Sottolineare la differenza tra l’uomo e l’animale è sempre più
necessario, 5 marzo, 2012, http://www.uccronline.it/
Esiste oggi una forma di
animalismo sfrenato che è davvero deleteria. Non si parla certo di chi difende
e protegge gli animali dalla inutile violenza, cosa di grande valore e
sensibilità, ma l’accusa è verso quella forma di fanatismo che diventa un vero
accanimento verso l’uomo, ritenuto “cancro del pianeta”, un ritorno al
panteismo o alla devozione di una Terra Madre (Gea). Ovviamente la componente
laicista della società ne approfitta per diffondere il riduzionismo dell’uomo
all’animale, si veda ad esempio il pensiero di Singer, Dawkins, Zapatero, Hack,
Veronesi. Proprio quest’ultimo ha parlato qualche giorno fa di scimmie come
«nostri fratelli e sorelle». Il loro scopo è sempre lo stesso: denigrare la
Creatura per negare il Creatore. Contro questo isterico eco-animalismo si è
scagliato di recente il filosofo laico Fernando Savater.

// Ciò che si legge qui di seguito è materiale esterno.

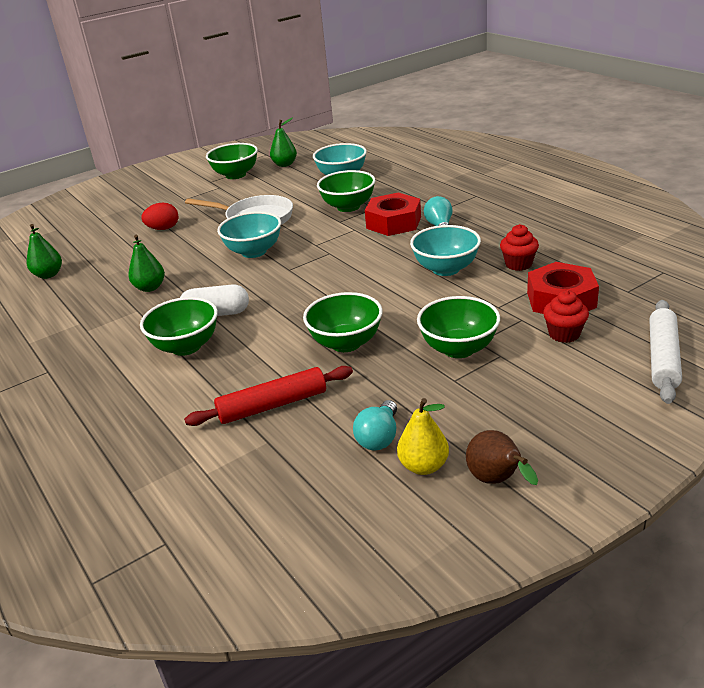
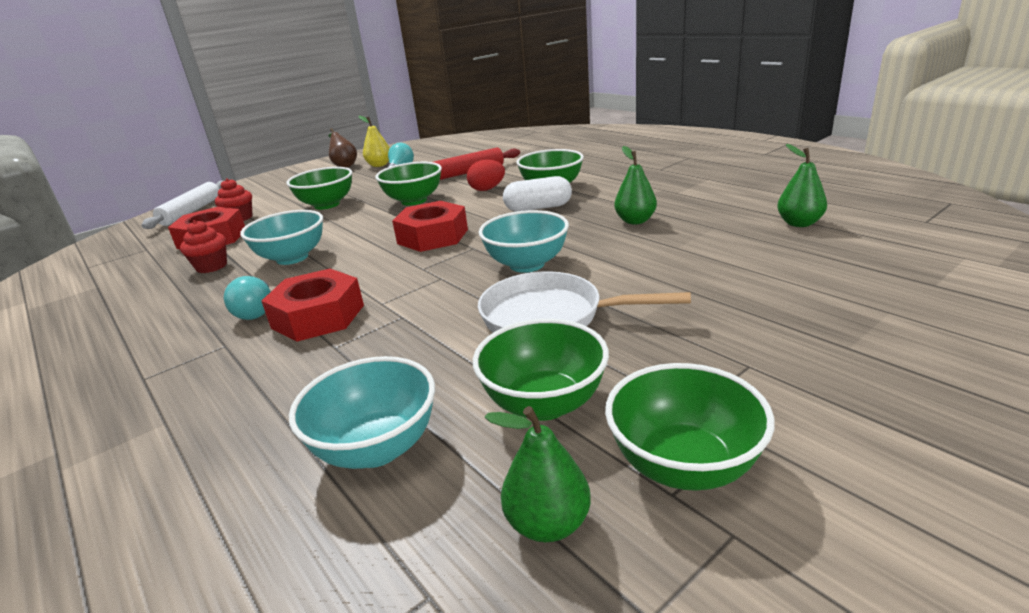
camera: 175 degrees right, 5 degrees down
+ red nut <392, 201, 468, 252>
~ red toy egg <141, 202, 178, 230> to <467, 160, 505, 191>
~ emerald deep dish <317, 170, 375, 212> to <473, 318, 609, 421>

E’ evidente che oggi, purtroppo,
difendere l’eccezionalità dell’uomo viene oggi visto come una discriminazione
diretta degli animali, un preludio per una loro discriminazione. Ma questa è
una deduzione folle e completamente ingiustificata: esistono tantissimi
cattolici vegani, vegetariani e ambientalisti e con maggiore sensibilità di
altri circa le sorti del Creato. Cattolici che si battono per interrompere le
crudeltà verso i suini e cattolici che propongono l’ambientalismo blu , altri
invece che preferiscono usare il loro tempo per assistere gli uomini, i
bambini, gli anziani e gli ammalati. Ognuno fa il suo, senza nessuno
fondamentalismo, senza voler paragonare l’uomo all’animale (anzi, solo certi
animali, quelli più teneri) o estendere loro i diritti umani. Questa è pura
antropomorfizzazione.
In proposito, il filosofo Tommaso
Scandroglio ha ottimamente commentato
una recente vicenda giudiziaria tra alcune orche e i proprietari di tre
grandi parchi acquatici americani. Gli avvocati di Peta (People for Etichal
Treatment of Animals) hanno trascinato in giudizio questi ultimi perché le
orche sono ridotte in schiavitù dato che sono state tolte dal loro ambiente
naturale, sono costrette a nuotare in piccole vasche e obbligate – come se fossero
lavori forzati – ad esibirsi per il divertimento di noi uomini. Questo
cozzerebbe con il 13° emendamento della Costituzione americana che vieta la
schiavitù e i lavori forzati. Le orche, dicono, non devono essere lese nella
loro libertà “personale”, ma devono far ritorno nell’Oceano. I giudici hanno
tuttavia respinto la richiesta stabilendo che l’emendamento si applica solo
agli esseri umani: «Nella storica frase “We the people…” (“Noi, il popolo…”)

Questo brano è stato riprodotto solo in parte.